Marko Milanovic [here] has doubted whether the UN Charter prohibition against the use of force and the right to self-defence is applicable, as well as the usefulness of the customary international law restrictions of necessity and proportionality. The content of these restrictions has also been debated by Adil Ahmad Haque [here and here] and Charles Kels [here] and by other authors. I will discuss, in the absence of universal recognition of Palestine as a state, the relevance of the rules on self-defence and point out their implications for restrictions on the Israeli military operations.

Prohibition against the use of force

The UN Charter Art. 2(4) prohibits the use of force in inter-state relations. There are convincing arguments that Palestine fulfils the legal requirement for statehood, especially after being accepted as observer state to the United Nations, and becoming party to several treaties, most notably the ICC Statute. However, there are different opinions on the extent to which Palestine should be considered a state under general international law, or only for specific purposes (‘functional statehood’), see here, here and here.

But even if Palestine should not possess statehood under general international law, the ICJ has confirmed that the Palestinian territory, based on customary international law, enjoy territorial integrity and thereby protection against the use of military force. This customary prohibition has in the Israel/Palestine conflict found expression in the Wall case (2004) where the ICJ stated that ‘the principles as to the use of force incorporated in the Charter reflect customary international law’ (para. 87). The Court also noted that ‘the principle of self-determination of peoples has been enshrined in the United Nations Charter and reaffirmed by the General Assembly in resolution 2625 (XXV) […], pursuant to which “Every State has the duty to refrain from any forcible action which deprives peoples referred to [in that resolution] … of their right to self-determination“‘ (para. 88, emphasis added).

This means that Israel does not have the right to use force on territory on which the Palestinian people is entitled to exercise its right of self-determination unless Israel can show a specific legal basis to do so. In that regard it is noteworthy that Security Council Resolution 2720 (2023) stressed that ‘[t]he Gaza Strip constitutes an integral part of the territory occupied in 1967’ and the Council was ‘reiterating the vision of the two-State solution, with the Gaza Strip as part of the Palestinian State’.

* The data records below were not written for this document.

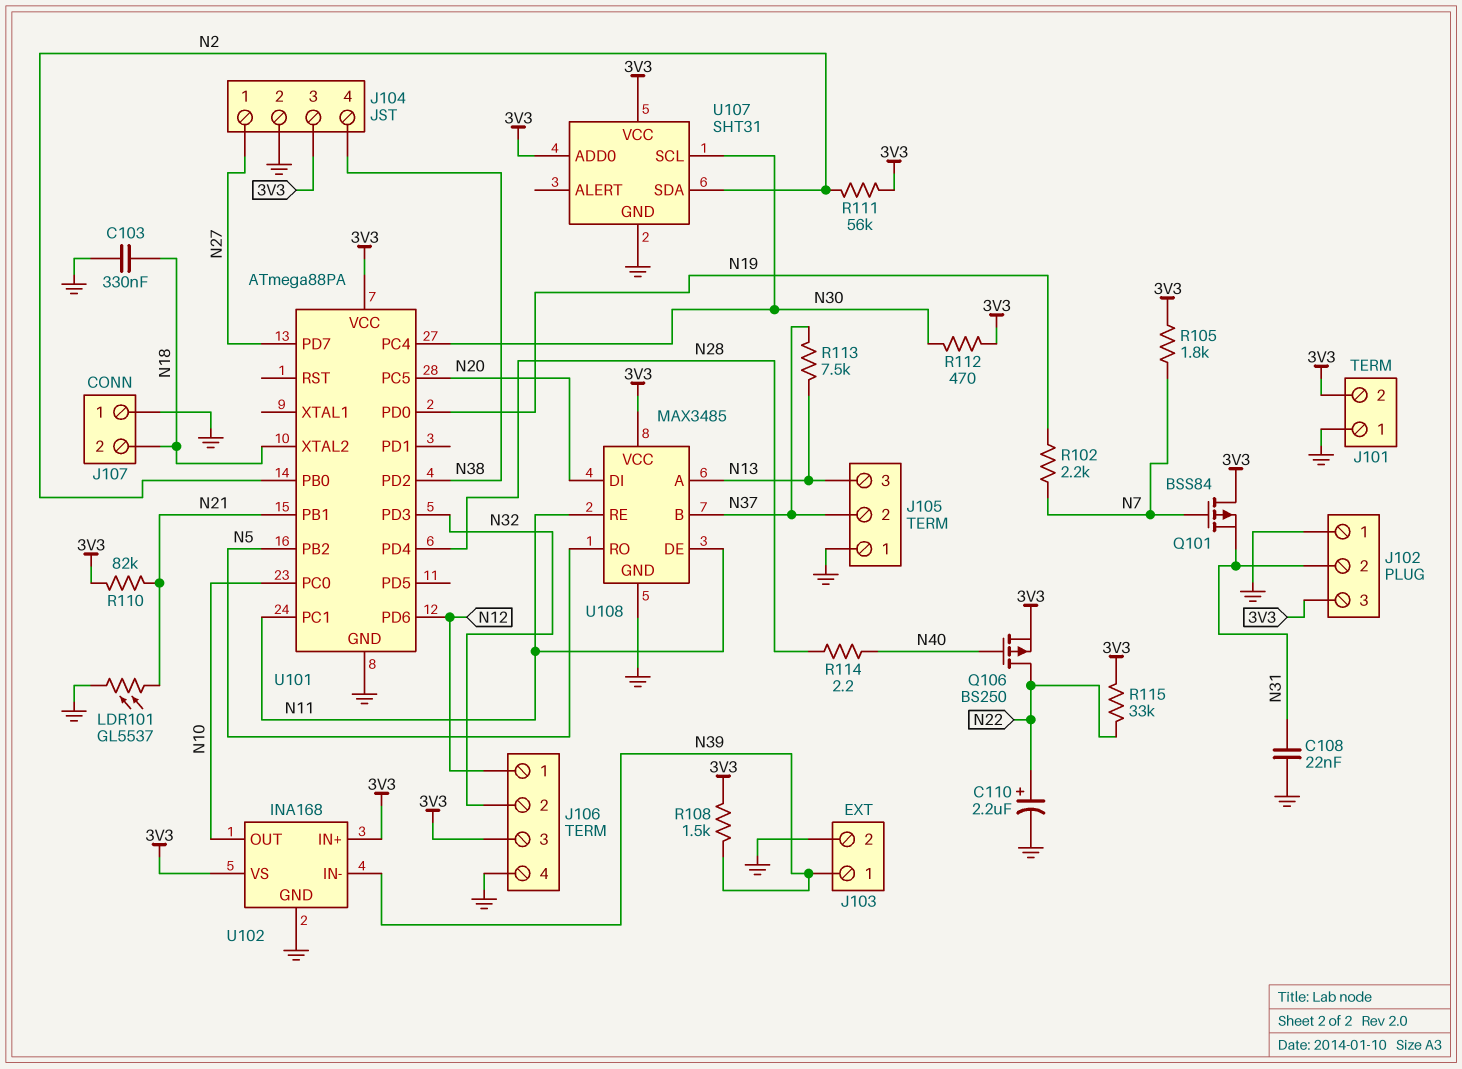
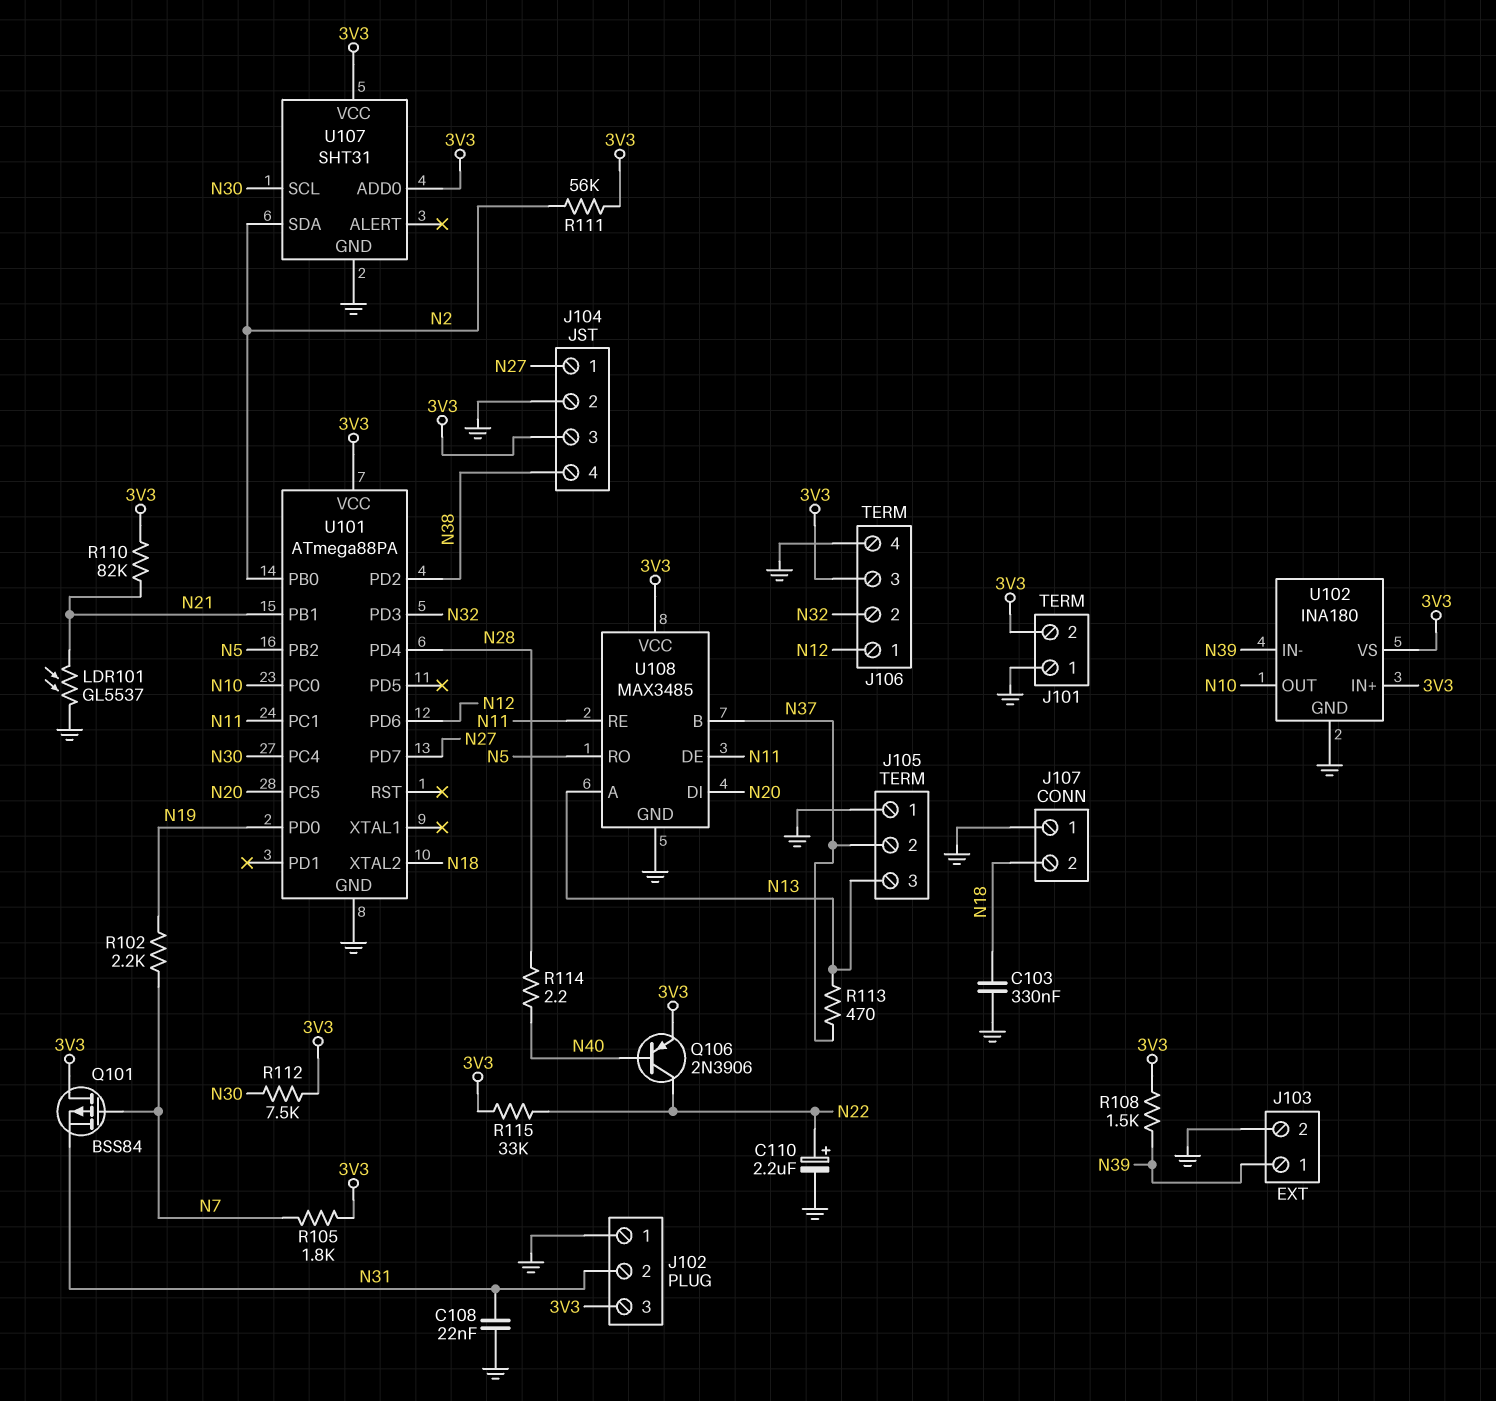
Q106: PMOS BS250 (G N40, D N22, S 3V3) -> PNP 2N3906 (B N40, C N22, E 3V3)
R112: 470 (3V3, N30) -> 7.5k (3V3, N30)
R113: 7.5k (N13, N37) -> 470 (N13, N37)
U102: INA168 -> INA180

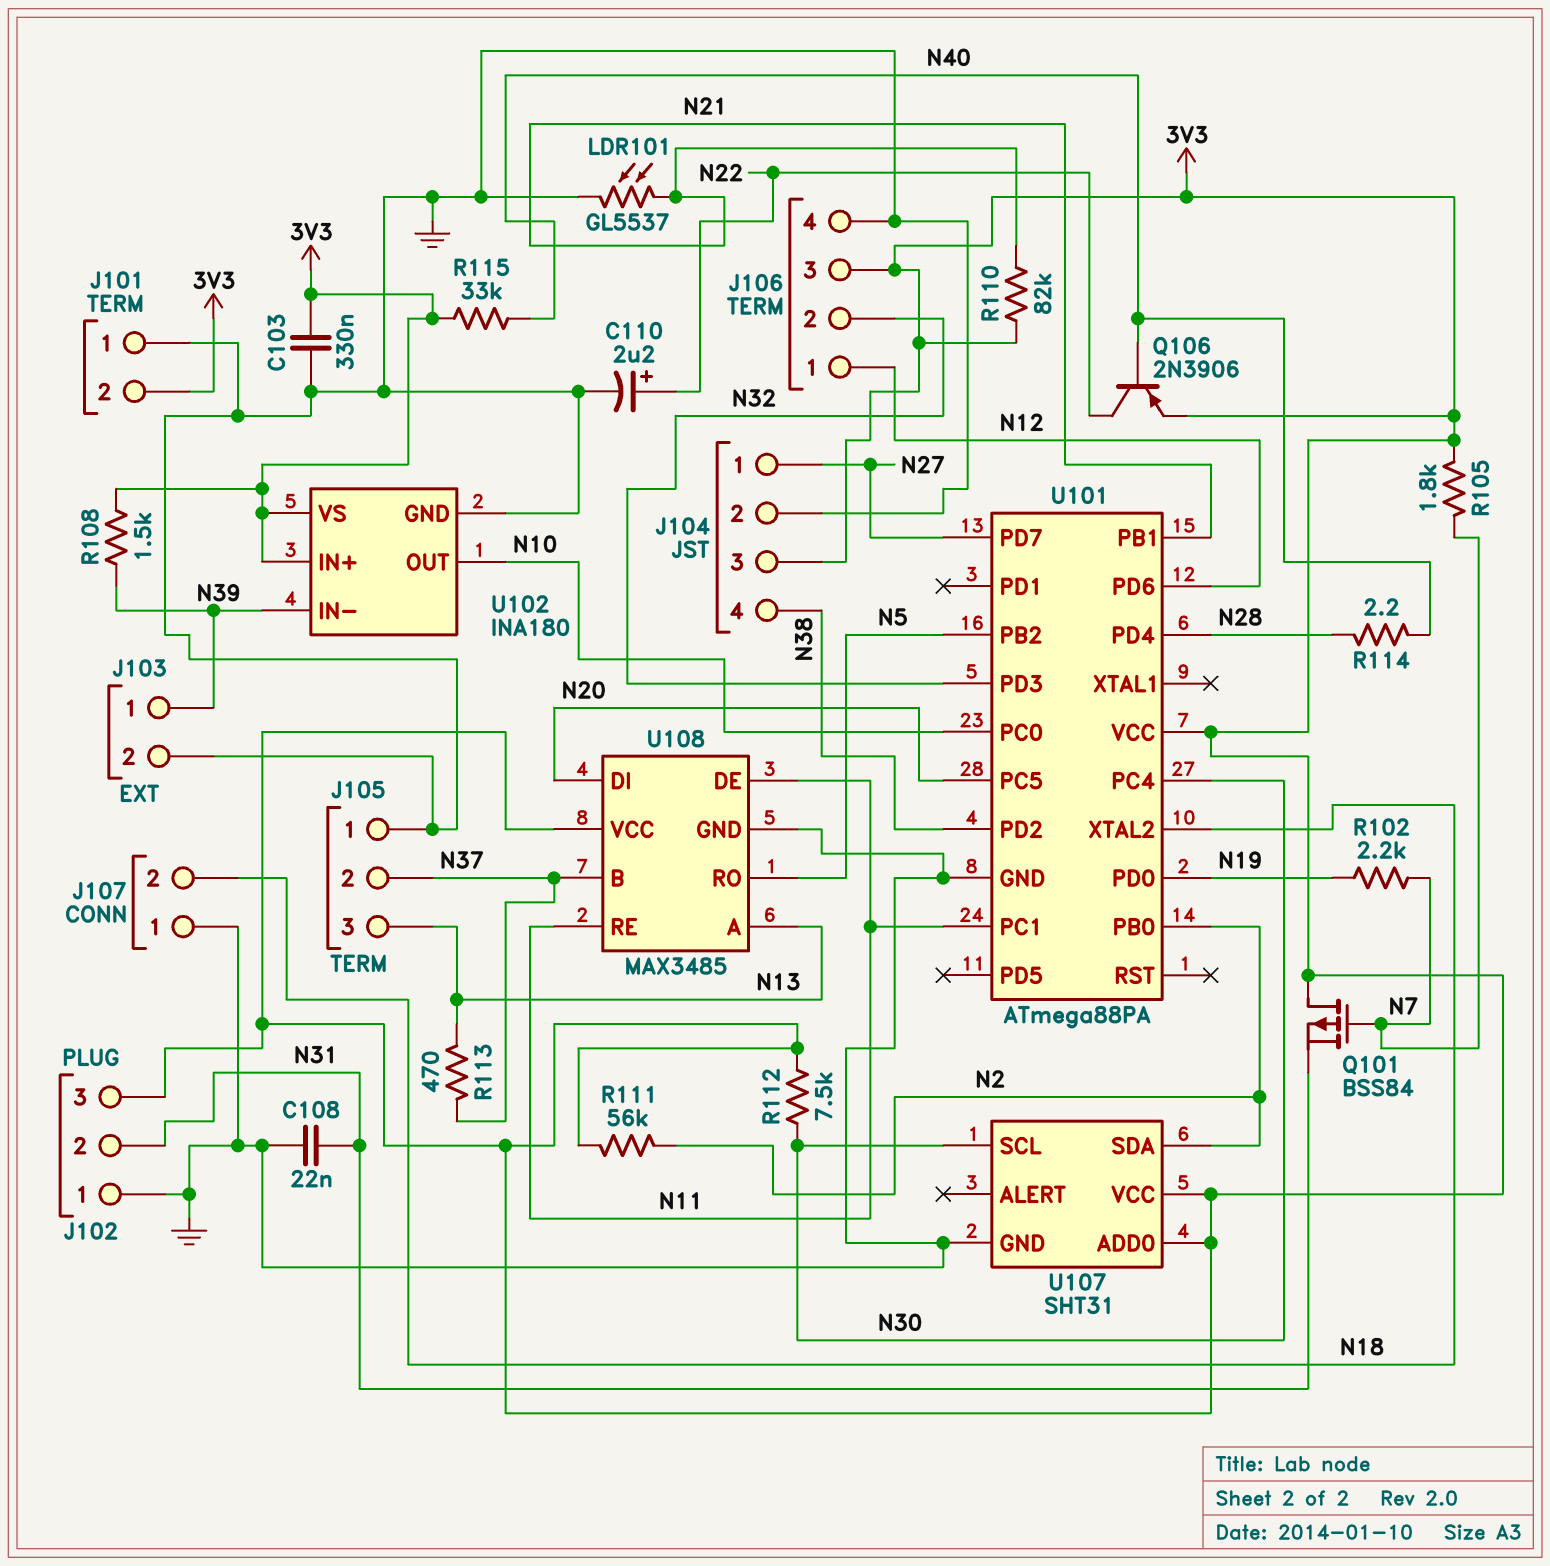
C103: 330nF (GND, N18) -> 330nF (3V3, GND)
R115: 33k (3V3, N22) -> 33k (3V3, N40)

Given that Israel withdrew from Gaza in 2005, it cannot legally re-enter the territory with military forces unless such renewed territorial control can be based on the exercise of the right to self-defence. What is more, Israel claimed prior to the events on 7 October 2023 that Gaza did not constitute occupied territory. Accordingly, in Israel’s own view, its military operations could not be based on the rights of an occupying power under international humanitarian law [here and here].

Right to self-defence

Substance-wise, there can be no doubt that the attack on 7 October did constitute an ‘armed attack’ in terms of the threshold required by Art. 51. However, the ICJ, in its Wall opinion, denied Israel the right of self-defence against terrorist attacks for two reasons. First, it stated that Art. 51 governs the relationship between states, and that Israel had not claimed that the attacks came from a state. Second, it noted that Israel exercises control in the Occupied Palestinian Territory (OPT) and that the threats came from that territory (para. 139). Nevertheless, the Court acknowledged that Israel has the right, and even the duty, to protect its citizens, within the bounds of international law (para. 141).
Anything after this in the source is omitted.